There won’t be a simple generalised explanation for this trend which will be multi-factoral, involving a whole range of historic cultural issues and views that health and social care is high risk, both politically and financially. One possible factor, though, is that working with health is often complex.  Whilst health services are consumed and experienced by almost everyone in some shape or form, the governance structures are highly centralised and largely divorced from local accountability.  Health organisations and managers have had to respond to the competitive environment favoured by recent governments, and a culture has developed which is more suited to bi-lateral negotiation than joint working. The removal of the regional tiers such as health authorities has left the service divided sharply along functional lines with a clear split between commissioners, accountable to NHS England, and providers who are regulated by NHS Improvement (a merger of the former Trust Development Agency and Monitor from 1 April). 

Much of the managerial energy is used up arguing out complex annual finance and performance contracts within a largely inflexible national framework. Add to this a national tariff system which reimburses providers based on volumes, which is very effective as a means to increase activity and reduce waiting lists.

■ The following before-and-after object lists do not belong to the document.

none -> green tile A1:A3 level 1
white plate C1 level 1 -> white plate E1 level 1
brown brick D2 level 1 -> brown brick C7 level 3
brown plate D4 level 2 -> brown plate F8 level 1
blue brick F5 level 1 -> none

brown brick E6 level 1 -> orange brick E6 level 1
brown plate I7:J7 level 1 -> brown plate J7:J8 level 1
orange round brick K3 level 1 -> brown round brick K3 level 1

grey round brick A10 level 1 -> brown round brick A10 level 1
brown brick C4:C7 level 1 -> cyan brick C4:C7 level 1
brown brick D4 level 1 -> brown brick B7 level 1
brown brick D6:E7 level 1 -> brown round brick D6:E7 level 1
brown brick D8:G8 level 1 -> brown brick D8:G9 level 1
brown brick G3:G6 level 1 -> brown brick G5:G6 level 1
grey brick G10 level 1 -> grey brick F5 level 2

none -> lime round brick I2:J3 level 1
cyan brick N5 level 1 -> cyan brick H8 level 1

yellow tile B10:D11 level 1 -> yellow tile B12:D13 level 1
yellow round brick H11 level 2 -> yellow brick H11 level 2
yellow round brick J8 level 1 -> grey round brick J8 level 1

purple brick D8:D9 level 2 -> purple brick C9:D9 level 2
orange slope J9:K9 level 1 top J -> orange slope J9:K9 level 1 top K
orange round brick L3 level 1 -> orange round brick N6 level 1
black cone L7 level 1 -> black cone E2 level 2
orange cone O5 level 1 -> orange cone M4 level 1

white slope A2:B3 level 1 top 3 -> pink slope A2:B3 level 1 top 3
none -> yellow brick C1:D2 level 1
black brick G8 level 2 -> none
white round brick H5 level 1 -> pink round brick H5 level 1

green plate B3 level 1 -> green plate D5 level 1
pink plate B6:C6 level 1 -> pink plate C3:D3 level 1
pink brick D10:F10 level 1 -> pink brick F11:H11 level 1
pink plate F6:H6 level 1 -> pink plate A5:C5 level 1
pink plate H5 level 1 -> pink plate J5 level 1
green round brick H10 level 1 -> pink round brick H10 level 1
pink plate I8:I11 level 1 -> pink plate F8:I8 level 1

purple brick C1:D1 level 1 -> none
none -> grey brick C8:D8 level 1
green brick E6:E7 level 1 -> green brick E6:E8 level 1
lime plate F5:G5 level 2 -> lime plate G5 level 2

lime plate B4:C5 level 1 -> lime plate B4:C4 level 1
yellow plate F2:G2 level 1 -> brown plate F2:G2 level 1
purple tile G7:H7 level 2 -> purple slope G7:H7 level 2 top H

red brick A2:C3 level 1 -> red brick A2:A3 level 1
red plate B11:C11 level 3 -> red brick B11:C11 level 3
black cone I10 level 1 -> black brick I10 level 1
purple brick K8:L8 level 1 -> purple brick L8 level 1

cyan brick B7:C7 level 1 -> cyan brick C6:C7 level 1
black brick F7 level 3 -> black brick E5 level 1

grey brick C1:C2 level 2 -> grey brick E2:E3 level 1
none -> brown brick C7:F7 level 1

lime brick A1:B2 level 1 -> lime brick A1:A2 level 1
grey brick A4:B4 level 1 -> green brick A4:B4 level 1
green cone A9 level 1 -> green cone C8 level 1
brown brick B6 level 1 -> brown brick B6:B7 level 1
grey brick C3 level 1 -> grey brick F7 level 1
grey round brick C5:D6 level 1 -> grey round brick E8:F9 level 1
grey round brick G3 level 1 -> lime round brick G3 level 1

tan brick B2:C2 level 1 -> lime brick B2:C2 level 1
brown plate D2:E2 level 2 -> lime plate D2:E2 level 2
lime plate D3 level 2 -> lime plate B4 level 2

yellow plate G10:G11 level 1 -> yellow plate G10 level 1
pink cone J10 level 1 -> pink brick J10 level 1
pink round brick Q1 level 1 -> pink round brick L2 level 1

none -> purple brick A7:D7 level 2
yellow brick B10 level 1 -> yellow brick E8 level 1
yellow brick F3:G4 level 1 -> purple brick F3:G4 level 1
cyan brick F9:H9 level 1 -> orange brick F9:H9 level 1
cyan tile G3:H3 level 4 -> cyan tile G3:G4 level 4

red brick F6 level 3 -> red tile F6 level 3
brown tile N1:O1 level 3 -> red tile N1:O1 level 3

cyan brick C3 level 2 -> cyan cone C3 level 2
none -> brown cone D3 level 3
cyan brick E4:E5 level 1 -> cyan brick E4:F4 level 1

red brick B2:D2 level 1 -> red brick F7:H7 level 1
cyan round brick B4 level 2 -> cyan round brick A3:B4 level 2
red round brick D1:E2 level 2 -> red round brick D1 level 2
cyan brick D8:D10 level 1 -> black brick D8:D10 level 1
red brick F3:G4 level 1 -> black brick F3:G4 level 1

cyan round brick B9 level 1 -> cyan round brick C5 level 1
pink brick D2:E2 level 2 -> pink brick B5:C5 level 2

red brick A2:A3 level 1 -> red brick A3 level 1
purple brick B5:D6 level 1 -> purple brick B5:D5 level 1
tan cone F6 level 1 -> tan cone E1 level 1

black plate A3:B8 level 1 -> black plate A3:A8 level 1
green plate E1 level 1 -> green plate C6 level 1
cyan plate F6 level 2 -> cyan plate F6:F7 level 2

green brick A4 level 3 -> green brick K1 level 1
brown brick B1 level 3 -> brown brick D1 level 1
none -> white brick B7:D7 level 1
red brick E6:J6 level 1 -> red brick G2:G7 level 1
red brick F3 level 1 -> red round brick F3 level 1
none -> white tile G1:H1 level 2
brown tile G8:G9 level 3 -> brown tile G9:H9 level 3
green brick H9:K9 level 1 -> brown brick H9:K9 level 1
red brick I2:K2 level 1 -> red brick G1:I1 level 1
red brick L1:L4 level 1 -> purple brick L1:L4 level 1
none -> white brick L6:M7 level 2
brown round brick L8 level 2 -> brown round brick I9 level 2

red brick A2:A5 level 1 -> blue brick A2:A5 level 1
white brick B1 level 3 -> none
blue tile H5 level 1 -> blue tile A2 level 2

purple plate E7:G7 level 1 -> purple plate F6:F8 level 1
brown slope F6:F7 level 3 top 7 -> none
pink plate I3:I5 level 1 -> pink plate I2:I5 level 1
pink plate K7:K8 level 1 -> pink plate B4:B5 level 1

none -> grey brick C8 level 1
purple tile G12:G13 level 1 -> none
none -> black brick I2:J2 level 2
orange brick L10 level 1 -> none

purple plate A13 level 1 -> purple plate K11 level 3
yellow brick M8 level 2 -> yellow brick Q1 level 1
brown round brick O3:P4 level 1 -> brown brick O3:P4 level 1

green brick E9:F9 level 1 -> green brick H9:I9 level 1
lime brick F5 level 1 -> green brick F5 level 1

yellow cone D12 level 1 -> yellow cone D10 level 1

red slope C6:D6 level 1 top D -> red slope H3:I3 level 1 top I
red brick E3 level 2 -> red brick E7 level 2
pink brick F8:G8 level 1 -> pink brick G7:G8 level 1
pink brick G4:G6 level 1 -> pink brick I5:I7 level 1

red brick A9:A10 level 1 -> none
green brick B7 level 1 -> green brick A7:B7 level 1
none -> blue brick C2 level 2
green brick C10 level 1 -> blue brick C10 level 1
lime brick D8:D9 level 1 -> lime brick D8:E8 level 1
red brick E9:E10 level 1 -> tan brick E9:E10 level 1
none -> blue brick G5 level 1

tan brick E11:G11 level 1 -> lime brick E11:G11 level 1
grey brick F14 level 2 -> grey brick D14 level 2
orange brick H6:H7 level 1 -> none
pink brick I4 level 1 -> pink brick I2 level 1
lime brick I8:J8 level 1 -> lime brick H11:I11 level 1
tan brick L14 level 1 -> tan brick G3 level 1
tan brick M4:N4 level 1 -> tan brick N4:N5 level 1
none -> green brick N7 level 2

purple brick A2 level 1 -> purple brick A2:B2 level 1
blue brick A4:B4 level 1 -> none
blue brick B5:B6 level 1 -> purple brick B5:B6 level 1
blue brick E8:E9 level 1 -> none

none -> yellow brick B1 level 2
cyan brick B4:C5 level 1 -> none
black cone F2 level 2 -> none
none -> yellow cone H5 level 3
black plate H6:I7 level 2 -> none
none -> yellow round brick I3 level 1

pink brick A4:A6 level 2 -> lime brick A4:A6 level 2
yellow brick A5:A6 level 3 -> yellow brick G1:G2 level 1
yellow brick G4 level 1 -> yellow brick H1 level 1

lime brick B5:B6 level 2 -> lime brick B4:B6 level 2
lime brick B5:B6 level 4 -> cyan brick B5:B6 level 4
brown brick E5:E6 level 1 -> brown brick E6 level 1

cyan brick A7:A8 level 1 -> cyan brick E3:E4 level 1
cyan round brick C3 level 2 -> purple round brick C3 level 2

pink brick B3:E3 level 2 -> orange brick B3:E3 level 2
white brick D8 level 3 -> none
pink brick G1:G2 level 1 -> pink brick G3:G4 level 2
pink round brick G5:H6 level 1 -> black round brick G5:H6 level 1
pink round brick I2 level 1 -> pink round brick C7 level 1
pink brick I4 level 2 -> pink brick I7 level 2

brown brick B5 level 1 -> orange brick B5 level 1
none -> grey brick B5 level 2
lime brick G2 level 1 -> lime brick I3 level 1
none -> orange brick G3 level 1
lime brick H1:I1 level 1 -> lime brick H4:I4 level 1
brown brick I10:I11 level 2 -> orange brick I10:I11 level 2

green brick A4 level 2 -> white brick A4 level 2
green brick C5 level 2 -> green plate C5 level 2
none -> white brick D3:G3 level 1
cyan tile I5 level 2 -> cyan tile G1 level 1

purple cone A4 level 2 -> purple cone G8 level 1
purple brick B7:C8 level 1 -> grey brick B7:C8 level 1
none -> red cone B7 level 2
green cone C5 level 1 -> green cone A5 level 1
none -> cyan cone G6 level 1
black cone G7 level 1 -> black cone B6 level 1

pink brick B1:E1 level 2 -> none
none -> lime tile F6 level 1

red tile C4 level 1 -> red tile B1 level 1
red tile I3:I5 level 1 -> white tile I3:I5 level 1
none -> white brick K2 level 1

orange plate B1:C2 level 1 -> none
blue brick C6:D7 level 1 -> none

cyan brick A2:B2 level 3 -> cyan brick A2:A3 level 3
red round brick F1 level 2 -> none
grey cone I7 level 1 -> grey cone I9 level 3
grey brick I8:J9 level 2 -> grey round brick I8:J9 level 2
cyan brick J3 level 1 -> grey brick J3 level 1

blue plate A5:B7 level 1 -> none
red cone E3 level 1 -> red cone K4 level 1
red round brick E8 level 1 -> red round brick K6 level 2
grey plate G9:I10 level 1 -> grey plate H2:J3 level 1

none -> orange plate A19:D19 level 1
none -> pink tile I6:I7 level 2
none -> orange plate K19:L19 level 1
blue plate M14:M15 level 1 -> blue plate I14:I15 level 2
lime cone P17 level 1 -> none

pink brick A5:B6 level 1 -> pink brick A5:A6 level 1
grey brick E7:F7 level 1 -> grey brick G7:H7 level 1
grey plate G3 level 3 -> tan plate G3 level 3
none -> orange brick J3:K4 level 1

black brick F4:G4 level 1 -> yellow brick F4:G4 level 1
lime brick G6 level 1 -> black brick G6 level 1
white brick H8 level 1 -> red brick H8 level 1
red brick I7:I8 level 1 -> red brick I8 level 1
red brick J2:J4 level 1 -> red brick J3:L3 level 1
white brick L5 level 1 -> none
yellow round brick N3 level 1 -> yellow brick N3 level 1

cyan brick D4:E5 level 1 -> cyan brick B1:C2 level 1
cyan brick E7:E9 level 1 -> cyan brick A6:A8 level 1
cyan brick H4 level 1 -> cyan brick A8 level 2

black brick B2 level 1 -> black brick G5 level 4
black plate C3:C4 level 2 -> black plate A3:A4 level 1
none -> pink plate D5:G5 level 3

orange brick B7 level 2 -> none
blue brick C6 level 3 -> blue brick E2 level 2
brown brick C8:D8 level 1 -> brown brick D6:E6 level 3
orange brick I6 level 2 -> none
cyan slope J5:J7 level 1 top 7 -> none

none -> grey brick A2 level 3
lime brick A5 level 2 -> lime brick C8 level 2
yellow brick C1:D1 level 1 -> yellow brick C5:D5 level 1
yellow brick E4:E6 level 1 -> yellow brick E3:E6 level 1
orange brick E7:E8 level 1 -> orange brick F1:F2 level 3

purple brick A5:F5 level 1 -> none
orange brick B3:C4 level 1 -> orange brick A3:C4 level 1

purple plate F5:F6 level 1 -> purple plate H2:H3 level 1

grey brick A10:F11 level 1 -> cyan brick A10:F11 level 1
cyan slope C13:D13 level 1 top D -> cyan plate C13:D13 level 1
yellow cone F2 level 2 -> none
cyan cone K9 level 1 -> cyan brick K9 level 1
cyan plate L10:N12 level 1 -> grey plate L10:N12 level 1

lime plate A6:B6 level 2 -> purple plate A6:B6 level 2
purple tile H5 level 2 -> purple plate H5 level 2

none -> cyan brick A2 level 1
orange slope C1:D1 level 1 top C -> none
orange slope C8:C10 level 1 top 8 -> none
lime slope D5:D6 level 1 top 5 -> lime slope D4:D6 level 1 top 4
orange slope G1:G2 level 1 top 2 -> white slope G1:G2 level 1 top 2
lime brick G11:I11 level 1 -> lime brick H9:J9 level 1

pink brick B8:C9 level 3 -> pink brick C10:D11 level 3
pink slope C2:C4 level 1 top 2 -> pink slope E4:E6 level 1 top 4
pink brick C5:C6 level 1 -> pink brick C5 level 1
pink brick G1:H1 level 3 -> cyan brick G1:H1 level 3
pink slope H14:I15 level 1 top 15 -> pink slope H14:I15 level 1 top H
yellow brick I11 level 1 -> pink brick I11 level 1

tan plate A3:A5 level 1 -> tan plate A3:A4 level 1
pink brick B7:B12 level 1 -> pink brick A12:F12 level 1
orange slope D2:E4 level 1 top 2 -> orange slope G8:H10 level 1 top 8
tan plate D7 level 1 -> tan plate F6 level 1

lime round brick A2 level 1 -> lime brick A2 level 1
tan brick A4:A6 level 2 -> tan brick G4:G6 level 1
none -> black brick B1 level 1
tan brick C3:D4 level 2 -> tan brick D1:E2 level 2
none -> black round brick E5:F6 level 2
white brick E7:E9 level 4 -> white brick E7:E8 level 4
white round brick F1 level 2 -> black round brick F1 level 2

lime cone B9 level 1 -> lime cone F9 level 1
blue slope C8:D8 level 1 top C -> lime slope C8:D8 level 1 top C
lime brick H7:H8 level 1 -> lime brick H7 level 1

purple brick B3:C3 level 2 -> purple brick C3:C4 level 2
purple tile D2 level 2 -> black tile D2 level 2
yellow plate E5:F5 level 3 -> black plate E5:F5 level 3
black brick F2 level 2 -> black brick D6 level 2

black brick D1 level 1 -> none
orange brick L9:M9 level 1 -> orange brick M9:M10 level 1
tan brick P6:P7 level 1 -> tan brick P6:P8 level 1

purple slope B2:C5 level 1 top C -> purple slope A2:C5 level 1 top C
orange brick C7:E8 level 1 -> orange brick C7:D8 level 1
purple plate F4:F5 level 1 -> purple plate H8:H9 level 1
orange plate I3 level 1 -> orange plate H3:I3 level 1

Throw financial restraint into the mix and it’s a recipe for disagreement and frustration, resulting in some cases in health economies the parts of which cannot work effectively together, never mind reach out to partners outside of health in a truly collaborative way. Obviously this is not universally so, there are some striking examples of collaborative working and longer term thinking, but I would suggest these are the exception rather than the rule.

The NHS Five Year forward View signalled change in a number of areas including highlighting health and social care integration which, alongside investment in prevention, was cited as being key to resolving the health resourcing conundrum into the future. The first set of sustainability and transformation plans (STPs), due for submission at the end of June, should show some significant moves in the direction of integration, with STP leaders being from local government in a handful of areas (Birmingham, Nottinghamshire and Greater Manchester). 

So how can the tanker that is the NHS be turned more quickly towards partnership and joint working? In 2015, CIPFA conducted a series of roundtable events on integration, particularly the Better Care Fund (BCF). In addition to specific worries about the BCF bureaucracy, the discussions drew out four main barriers to joint working which are worth revisiting.


Possible solution

Organisation based thinking

Requires positive attitude and commitment from senior leaders of the organisations to work for the whole population and to be reinforced in wider targets e.g. based on whole population measures

Governance/hosting arrangements unclear

Joint commitment to write in dispute resolution before dispute and monitor what works in practice         

Appetites for risk not matched

Organisations need to accept risk in joint working, may need to modify appetite, discuss possible issues in advance through development of a joint risk register

Lack of mutual understanding

Talking / co-location / learning from best practice / Use of resources e.g. CIPFA/HFMA glossary and integration training for finance teams

With the growing NHS ‘to do list’ of balancing the books, achieving waiting times targets, and implementing new models of care with a shrinking pool of specialist staff it would be understandable if it takes good old fashioned central mandation to finally make the difference and force meaningful discussions on integration to take place in all areas. Otherwise we risk leaving behind a set of Cinderella services which are not blessed by the magic wand of devolution. That suggests the Secretary of State has been right to step in by mandating plans for integrated services by 2017, for implementation in 2020.